In-Depth
KubeCon 2025: Exploring the KubeCon Ecosystem, Part 1
KubeCon + CloudNativeCon North America 2025, which was held in Atlanta during the second week of November, was a showcase for innovative technologies.
The Kubernetes (K8s) and Cloud Native ecosystem showcased at this conference is extensive. See my previous coverage of Day 0, Day 1 and Day 2 for more details on the big show.
During the event, I had the opportunity to speak with representatives from many companies. As always, I was impressed not only by the scope but also by the depth of the technology on display. It's worth noting that this technology originates from both established companies and startups.
[Click on image for larger view.]
Due to the large number of companies present at the event, it was challenging to select the ones I wanted to highlight for this article. The large number of projects associated with K8s is best represented by the Projects and Products Landscape chart created by the Cloud Native Computing Foundation (CNCF). Due to the large number of products and projects represented on the chart, it is not possible to reproduce it in a viewable manner. However, you can view the chart in its entirety online.

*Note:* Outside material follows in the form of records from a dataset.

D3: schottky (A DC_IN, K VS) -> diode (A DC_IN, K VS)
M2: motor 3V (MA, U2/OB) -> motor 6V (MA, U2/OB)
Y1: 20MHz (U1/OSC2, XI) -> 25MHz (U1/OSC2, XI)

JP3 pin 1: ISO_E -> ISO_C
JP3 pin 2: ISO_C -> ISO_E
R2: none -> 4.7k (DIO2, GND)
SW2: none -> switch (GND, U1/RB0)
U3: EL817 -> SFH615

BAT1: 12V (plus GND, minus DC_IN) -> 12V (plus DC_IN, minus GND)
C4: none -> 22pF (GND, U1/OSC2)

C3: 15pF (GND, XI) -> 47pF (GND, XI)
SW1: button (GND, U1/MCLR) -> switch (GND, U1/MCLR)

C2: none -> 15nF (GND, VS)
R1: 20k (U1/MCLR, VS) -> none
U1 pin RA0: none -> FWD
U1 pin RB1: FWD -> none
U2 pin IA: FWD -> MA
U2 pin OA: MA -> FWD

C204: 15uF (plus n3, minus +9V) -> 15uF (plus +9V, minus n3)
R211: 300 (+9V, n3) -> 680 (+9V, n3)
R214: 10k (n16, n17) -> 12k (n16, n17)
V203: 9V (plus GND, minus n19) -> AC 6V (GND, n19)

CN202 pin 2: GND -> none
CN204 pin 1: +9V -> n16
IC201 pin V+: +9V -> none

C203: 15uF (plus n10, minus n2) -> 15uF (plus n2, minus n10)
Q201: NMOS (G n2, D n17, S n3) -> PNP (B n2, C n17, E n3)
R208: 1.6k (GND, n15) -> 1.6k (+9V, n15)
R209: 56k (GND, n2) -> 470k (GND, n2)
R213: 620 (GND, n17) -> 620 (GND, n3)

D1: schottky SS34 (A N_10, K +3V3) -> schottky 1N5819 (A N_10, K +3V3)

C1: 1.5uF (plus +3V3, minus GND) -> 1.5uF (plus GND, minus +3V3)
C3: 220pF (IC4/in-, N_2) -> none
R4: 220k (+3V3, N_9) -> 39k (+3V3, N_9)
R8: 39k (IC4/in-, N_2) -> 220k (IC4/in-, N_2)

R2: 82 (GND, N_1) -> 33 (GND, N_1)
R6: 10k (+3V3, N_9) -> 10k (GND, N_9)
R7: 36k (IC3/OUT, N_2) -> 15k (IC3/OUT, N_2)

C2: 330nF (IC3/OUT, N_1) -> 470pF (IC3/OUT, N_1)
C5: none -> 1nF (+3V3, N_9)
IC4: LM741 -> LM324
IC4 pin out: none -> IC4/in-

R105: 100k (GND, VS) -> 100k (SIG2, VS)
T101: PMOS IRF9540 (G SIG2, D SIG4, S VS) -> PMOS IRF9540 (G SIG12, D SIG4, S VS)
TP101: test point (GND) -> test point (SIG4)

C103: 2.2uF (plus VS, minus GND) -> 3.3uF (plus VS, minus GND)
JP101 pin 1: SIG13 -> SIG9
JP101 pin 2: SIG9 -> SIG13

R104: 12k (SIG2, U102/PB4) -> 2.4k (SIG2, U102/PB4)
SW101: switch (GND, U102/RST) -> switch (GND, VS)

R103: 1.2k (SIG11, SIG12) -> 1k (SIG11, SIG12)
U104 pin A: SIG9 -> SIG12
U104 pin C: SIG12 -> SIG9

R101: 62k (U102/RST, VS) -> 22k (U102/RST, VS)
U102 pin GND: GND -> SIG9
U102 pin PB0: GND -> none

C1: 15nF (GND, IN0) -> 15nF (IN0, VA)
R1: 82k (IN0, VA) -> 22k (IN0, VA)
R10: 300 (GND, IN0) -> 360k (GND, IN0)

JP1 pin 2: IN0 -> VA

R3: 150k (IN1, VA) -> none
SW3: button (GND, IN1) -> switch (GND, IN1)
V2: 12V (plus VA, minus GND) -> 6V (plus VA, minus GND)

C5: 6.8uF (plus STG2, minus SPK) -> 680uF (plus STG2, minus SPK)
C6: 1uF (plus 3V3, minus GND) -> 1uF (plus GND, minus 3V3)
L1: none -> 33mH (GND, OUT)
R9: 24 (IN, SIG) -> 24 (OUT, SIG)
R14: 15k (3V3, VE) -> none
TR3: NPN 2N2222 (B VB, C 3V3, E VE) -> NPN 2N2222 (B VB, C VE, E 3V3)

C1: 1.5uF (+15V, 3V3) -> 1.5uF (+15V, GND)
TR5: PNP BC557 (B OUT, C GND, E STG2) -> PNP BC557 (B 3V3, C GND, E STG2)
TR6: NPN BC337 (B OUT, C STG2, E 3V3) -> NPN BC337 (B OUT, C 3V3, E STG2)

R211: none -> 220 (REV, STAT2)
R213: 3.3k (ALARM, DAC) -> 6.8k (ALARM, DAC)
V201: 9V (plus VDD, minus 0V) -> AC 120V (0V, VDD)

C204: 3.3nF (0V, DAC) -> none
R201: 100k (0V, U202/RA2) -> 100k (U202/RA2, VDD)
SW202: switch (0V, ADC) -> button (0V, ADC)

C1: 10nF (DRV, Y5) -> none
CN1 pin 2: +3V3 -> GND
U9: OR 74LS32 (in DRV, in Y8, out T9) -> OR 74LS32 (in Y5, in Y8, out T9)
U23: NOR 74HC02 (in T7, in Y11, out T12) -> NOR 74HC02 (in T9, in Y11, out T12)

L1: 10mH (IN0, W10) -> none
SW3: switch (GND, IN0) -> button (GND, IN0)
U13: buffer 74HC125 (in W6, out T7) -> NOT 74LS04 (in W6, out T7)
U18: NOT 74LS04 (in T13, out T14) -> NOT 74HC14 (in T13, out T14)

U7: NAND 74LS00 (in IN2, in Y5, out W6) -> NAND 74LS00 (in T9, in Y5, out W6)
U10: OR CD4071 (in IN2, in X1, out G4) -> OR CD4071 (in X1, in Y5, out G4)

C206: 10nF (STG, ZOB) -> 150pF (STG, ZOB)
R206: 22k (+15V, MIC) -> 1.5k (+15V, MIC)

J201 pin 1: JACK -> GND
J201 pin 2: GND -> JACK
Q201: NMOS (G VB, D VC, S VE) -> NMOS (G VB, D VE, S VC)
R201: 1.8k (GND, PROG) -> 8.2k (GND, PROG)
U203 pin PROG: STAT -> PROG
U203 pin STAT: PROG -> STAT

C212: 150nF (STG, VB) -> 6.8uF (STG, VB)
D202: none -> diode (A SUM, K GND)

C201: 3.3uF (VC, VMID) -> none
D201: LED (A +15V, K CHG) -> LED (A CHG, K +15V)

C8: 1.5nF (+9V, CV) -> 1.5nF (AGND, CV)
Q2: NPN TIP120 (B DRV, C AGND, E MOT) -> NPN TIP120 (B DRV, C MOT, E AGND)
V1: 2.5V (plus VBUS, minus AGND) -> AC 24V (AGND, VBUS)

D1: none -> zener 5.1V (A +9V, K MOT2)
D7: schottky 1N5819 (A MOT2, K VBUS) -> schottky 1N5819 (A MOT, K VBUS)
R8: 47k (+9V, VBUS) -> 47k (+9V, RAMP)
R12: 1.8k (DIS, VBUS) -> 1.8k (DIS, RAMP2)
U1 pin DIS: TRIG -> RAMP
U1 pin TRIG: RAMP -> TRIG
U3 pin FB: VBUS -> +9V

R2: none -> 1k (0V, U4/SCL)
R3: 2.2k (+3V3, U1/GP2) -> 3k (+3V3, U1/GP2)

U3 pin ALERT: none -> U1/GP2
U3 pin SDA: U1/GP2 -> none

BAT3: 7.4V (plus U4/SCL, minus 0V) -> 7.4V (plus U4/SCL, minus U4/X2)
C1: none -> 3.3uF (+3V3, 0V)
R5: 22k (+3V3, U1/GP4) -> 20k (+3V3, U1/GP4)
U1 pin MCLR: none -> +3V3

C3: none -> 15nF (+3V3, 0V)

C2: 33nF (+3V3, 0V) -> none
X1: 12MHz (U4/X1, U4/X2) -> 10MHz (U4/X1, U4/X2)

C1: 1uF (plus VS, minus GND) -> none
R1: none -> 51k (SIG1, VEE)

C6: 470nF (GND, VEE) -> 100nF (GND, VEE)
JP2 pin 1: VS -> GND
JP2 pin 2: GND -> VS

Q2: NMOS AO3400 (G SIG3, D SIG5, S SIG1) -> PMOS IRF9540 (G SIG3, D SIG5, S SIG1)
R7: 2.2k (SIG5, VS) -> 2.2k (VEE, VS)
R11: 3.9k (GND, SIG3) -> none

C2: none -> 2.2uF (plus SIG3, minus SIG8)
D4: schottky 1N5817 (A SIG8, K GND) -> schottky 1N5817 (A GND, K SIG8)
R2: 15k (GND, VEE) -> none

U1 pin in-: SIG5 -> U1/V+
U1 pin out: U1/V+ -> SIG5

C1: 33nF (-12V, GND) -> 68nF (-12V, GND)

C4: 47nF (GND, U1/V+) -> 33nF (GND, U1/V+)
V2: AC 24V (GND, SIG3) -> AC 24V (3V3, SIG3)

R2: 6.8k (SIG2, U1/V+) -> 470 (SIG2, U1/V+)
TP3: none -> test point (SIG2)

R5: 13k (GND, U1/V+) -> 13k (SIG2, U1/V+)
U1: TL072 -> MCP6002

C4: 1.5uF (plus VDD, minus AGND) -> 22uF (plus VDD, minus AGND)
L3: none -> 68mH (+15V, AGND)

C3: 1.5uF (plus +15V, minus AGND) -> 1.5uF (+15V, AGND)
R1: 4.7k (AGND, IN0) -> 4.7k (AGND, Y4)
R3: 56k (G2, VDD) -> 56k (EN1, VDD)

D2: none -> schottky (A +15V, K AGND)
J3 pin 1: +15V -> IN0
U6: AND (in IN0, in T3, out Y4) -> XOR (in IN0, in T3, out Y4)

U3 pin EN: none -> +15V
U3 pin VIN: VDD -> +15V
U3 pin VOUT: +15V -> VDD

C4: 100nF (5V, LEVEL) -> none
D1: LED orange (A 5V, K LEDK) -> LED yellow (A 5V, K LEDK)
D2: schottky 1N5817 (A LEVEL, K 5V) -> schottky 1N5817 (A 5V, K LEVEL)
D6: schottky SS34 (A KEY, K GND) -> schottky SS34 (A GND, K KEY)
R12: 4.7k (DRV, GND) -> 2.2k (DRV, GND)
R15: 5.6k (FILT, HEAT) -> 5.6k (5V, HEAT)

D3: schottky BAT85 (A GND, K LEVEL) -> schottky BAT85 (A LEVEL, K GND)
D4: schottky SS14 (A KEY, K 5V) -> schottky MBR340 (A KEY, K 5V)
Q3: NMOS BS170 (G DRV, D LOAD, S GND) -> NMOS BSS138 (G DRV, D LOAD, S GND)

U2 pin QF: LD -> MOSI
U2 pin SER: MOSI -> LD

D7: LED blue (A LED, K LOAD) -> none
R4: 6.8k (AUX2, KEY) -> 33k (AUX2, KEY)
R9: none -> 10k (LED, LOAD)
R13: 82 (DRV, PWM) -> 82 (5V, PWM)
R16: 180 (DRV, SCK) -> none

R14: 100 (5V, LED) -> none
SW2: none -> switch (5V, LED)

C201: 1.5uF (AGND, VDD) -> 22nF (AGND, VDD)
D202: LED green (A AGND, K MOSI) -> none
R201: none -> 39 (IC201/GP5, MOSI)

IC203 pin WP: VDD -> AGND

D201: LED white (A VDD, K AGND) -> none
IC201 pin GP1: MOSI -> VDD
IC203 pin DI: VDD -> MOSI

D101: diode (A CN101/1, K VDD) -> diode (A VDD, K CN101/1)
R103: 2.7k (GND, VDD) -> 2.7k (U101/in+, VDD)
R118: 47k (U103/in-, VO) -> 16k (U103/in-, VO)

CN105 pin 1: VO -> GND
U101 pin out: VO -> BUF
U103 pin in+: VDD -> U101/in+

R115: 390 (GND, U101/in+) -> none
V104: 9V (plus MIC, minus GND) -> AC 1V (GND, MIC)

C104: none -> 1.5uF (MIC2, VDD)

[Click on image for larger view.]
The CNCF members that develop and support this technology range from some of the world's largest IT companies to companies with just a few employees. Again, the number of members makes it impossible to see them on the chart below, but you can see the full chart online.
[Click on image for larger view.]
After careful consideration, I have decided to give you the broadest range of companies and products possible. These range from mature, well-established companies like Nutanix, which delivers a complete, turnkey Kubernetes solution, to Tailscale, a startup laser-focused on providing network connectivity to containers running in Kubernetes.
Before discussing these companies, I would like to share with you a very interesting panel that I had the opportunity to attend.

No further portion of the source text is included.